Dubbed the "Mother Of All Bombs", the GBU-43/B Massive Ordnance Air Blast was unleashed in combat for the first time Thursday, hitting IS positions in a remote area of eastern Nangarhar province.
The unprecedented attack triggered global shock waves, with some condemning the use of Afghanistan as what they called a testing ground for the weapon, and against a militant group that is not considered a threat as big as the resurgent Taliban.
The bomb smashed IS's hideouts, a tunnel-and-cave complex that had been mined against conventional ground attacks, engulfing the remote area in a huge mushroom cloud and towering flames.
"At least 92 Daesh (IS) fighters were killed in the bombing," Achin district governor Esmail Shinwari told AFP on Saturday, adding that three tunnels that sheltered the insurgents had been destroyed.
Shinwari said that American and Afghan ground forces were slowly advancing on the mountainous area, which is blanketed with landmines, to clear the site, but there were still some pockets of resistance from insurgents.

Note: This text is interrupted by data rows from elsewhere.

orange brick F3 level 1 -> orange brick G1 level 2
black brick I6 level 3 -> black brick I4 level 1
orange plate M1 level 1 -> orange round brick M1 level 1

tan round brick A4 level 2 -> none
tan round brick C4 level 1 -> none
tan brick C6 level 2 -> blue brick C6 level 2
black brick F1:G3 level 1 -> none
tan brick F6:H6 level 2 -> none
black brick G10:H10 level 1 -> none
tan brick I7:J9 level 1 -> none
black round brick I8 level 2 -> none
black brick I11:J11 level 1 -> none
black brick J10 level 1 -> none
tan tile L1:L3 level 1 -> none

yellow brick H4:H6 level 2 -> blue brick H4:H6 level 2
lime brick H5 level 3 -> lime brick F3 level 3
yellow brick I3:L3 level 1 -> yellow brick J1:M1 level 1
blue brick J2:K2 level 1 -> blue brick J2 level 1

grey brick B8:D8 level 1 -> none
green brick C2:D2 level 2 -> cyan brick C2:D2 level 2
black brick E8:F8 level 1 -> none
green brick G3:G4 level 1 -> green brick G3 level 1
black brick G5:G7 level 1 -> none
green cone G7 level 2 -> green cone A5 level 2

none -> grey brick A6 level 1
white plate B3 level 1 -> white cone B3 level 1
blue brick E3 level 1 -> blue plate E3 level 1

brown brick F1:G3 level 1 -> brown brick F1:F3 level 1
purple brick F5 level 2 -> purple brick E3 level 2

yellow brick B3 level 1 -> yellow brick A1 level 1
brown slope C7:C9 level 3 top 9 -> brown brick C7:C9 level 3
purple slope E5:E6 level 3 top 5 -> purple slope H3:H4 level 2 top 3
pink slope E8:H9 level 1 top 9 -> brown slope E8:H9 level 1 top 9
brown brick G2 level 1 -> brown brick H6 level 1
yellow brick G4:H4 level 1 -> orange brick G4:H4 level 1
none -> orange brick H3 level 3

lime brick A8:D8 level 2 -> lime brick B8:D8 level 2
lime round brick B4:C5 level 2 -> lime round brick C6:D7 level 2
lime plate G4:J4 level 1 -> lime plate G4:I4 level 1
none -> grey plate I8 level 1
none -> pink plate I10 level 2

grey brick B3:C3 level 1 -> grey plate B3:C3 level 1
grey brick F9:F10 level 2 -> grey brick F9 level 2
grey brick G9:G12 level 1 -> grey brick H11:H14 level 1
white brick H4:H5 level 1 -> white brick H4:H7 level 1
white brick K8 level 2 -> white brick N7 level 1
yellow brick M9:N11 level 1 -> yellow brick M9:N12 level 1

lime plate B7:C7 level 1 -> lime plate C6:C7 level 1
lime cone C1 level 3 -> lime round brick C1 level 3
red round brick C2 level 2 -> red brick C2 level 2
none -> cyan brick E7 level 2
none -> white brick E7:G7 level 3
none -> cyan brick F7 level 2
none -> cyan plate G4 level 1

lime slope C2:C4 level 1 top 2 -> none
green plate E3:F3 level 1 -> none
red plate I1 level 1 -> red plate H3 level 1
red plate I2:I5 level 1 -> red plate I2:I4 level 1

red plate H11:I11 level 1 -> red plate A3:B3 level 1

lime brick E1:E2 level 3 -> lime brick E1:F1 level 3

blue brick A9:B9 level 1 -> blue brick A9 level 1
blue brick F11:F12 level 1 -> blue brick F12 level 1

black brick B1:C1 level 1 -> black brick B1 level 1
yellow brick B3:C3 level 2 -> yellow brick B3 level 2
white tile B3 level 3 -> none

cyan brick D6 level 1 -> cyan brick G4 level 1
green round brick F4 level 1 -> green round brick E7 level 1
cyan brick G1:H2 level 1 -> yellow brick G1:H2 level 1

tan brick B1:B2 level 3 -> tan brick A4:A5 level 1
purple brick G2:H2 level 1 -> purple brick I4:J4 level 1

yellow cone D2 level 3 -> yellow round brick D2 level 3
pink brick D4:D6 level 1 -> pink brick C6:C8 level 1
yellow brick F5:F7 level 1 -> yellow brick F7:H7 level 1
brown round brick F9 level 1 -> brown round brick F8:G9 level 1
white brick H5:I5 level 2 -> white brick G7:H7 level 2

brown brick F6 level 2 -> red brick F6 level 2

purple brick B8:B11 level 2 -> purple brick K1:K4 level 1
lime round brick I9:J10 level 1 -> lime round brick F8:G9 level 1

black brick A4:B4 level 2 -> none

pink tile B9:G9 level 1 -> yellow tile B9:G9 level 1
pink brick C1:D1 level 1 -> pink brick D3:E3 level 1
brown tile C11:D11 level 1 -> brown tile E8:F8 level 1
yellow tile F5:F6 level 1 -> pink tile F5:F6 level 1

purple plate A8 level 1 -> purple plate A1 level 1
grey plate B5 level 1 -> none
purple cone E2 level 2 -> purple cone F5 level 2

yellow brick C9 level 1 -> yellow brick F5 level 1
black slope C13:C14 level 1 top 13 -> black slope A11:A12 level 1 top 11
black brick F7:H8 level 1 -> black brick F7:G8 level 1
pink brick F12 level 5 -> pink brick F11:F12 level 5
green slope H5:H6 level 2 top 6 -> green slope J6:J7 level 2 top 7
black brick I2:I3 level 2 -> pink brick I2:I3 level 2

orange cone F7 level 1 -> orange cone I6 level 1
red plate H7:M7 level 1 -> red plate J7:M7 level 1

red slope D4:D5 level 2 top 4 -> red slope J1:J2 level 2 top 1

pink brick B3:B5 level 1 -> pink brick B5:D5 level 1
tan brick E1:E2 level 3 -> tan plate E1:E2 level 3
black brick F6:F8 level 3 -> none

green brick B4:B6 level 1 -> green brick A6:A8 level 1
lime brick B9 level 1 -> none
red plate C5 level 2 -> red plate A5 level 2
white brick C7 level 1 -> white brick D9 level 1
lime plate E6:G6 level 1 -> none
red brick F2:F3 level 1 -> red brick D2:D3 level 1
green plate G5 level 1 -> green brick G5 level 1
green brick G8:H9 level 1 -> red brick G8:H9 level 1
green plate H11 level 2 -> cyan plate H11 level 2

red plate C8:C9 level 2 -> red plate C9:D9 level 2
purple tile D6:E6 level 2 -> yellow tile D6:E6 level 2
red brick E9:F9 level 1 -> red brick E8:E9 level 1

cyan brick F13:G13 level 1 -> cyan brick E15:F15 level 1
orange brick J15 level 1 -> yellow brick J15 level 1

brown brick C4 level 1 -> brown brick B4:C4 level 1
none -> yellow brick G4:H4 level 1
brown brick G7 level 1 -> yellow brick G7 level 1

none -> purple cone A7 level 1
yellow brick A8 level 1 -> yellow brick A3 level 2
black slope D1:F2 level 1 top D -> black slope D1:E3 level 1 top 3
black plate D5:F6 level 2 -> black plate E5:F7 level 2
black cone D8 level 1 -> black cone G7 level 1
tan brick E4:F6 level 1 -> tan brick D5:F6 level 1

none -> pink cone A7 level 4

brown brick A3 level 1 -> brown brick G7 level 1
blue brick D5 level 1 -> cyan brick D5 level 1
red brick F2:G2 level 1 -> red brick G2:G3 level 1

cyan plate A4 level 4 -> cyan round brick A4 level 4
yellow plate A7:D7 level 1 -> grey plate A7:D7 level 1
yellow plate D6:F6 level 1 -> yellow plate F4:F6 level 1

"New fighters have probably come from the other side of the border (Pakistan) to collect the dead bodies," he added.
Nangarhar provincial spokesman Attaullah Khogyani gave a death toll of 90, far higher than the initial toll of 36 IS fighters given by Afghan officials. The dead included the brother of the late IS leader Hafiz Saeed, who was killed in a US air strike last year, officials said.
Shinwari insisted there were "no military and civilian casualties at all".
Security experts say IS had built their redoubts close to civilian homes, but the government said thousands of local families had already fled the area in recent months of fighting.
An elderly man who lives close to the bombing site in Achin's Momand Dara area said the blast was so piercingly loud that his infant granddaughter was experiencing hearing loss.
"The enemy had created bunkers, tunnels and extensive mine fields, and this weapon was used to reduce those obstacles so that we could continue our offensive in Nangarhar," General John Nicholson, the top US commander in Afghanistan, said on Friday.